Friday 27 June 2014

Self-publishing

Having taken the decision to publish my book myself on Amazon, I never really considered what this would mean.
The Kindle edition has gone very smoothly and the fact that you are publishing to display on several types of device means that issues of formatting are easily sorted- the simpler the better. However, the paperback is a whole new world. It should be straightforward, but it's not.The formatting of the paperback file so that it prints properly is dealt with by means of a Word template. So far so OK, until the book gets to 390 pages and the file starts to choke on the sections.

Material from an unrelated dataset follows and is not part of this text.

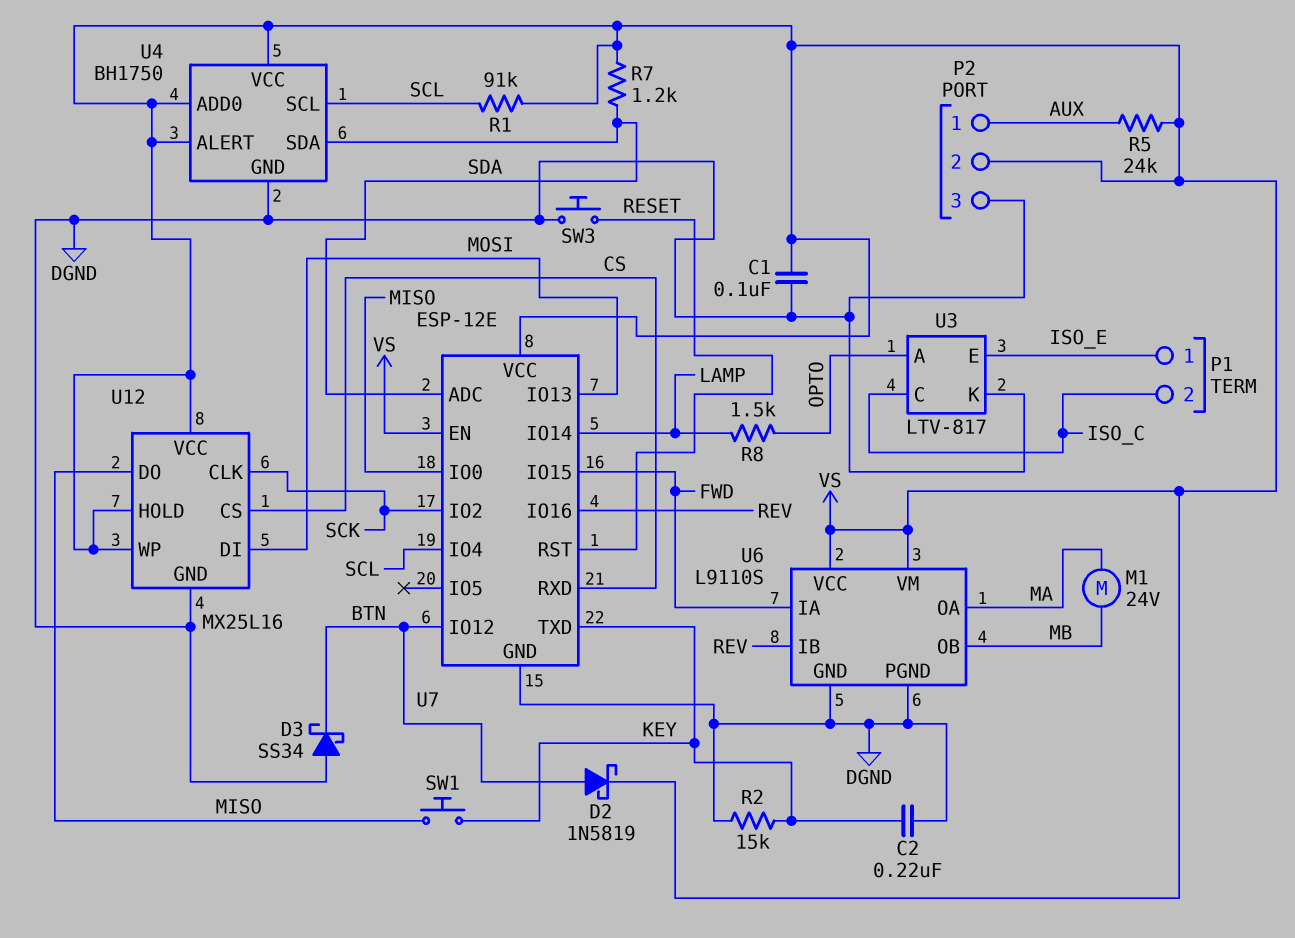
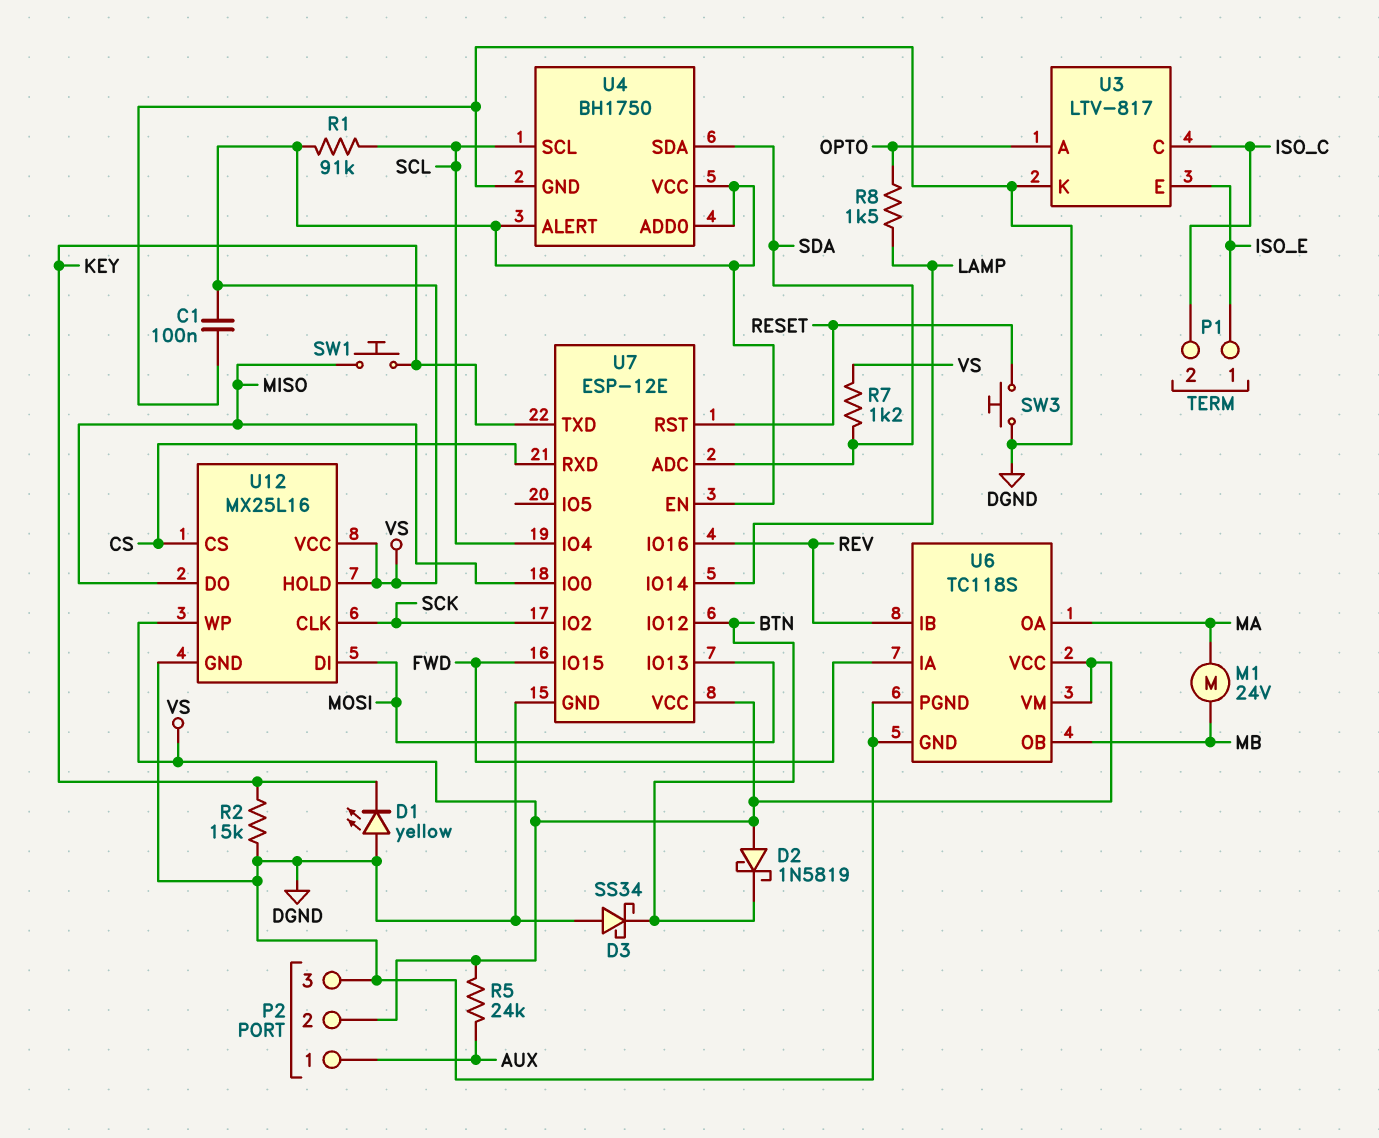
C2: 220nF (DGND, KEY) -> none
D1: none -> LED yellow (A DGND, K KEY)
D2: schottky 1N5819 (A BTN, K VS) -> schottky 1N5819 (A VS, K BTN)
U6: L9110S -> TC118S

The text is a piece of cake, but the headers and footers have driven me close to despair. However, I got it into the right place in Amazon, complete with cover design. What do you put on the back cover if you have no ecstatic comments from celebrities and newspapers? Write your own blurb, again---- and again----- and it still doesn't take up enough room!
the back cover
Then the pictures. We had to stage a photo shoot in the back garden to simulate me walking along the beach staring into the distance, and then resort to a heavy edit. It took just over two weeks to get it more or less right and I still forgot to compensate for the fact that the photo makes me look less than glamorous.
The Amazon system allows you to look at an electronic proof copy, so I did and discovered that three proof reads are not enough. I found a completely unbelievable number of errors in the text, mostly tenses and missing words which had got cut out in a previous edit, and a couple of formatting problems.

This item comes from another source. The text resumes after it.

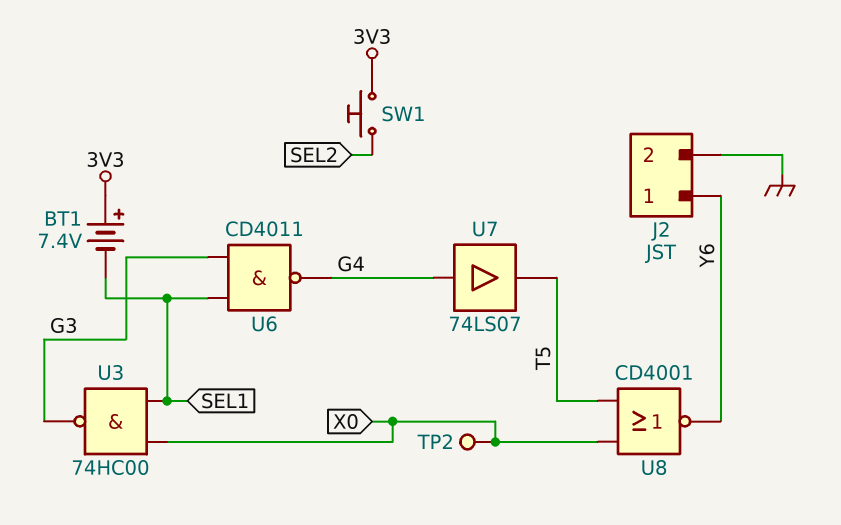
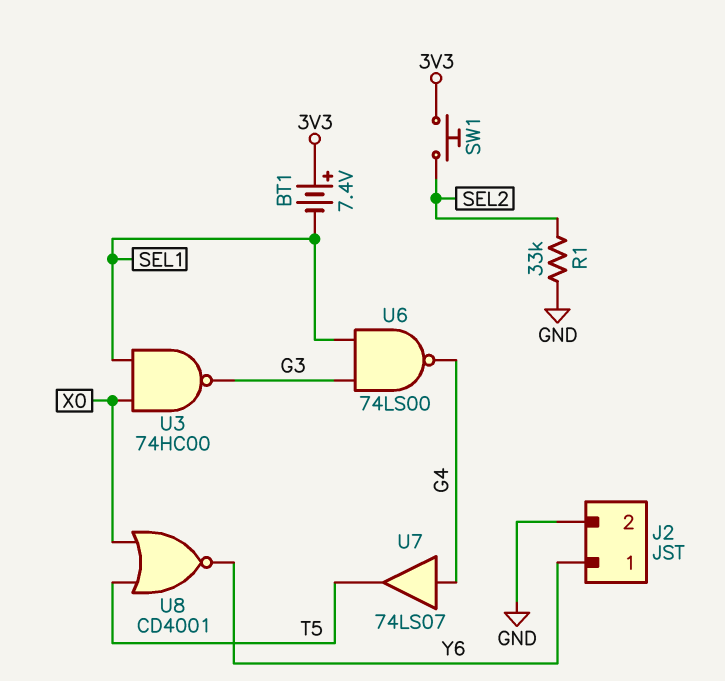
R1: none -> 33k (GND, SEL2)
TP2: test point (X0) -> none
U6: NAND CD4011 (in G3, in SEL1, out G4) -> NAND 74LS00 (in G3, in SEL1, out G4)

A week later, I am ready to go again, but Amazon will not let me load my amended file. I don't know why, and am gritting my teeth and waiting for the help desk to get back to me.

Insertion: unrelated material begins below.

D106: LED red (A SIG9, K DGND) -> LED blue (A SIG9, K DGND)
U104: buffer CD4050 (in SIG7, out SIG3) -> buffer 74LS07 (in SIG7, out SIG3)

What have I learned? This is not to be done in a hurry. I am a couple of months behind where I hoped I would be and the ***** book is still driving my daily life. It's got to the stage where I am anxious about what I will do when I eventually manage to get the stupid thing on sale! I have also learned that being a publisher is something you have to take seriously, and, with a world-wide distribution, you are a publisher, like it or not.
Thank you to the four wonderful people who have bought the Kindle version! I will soon be able to market the thing and perhaps sell four paperbacks.
Job done!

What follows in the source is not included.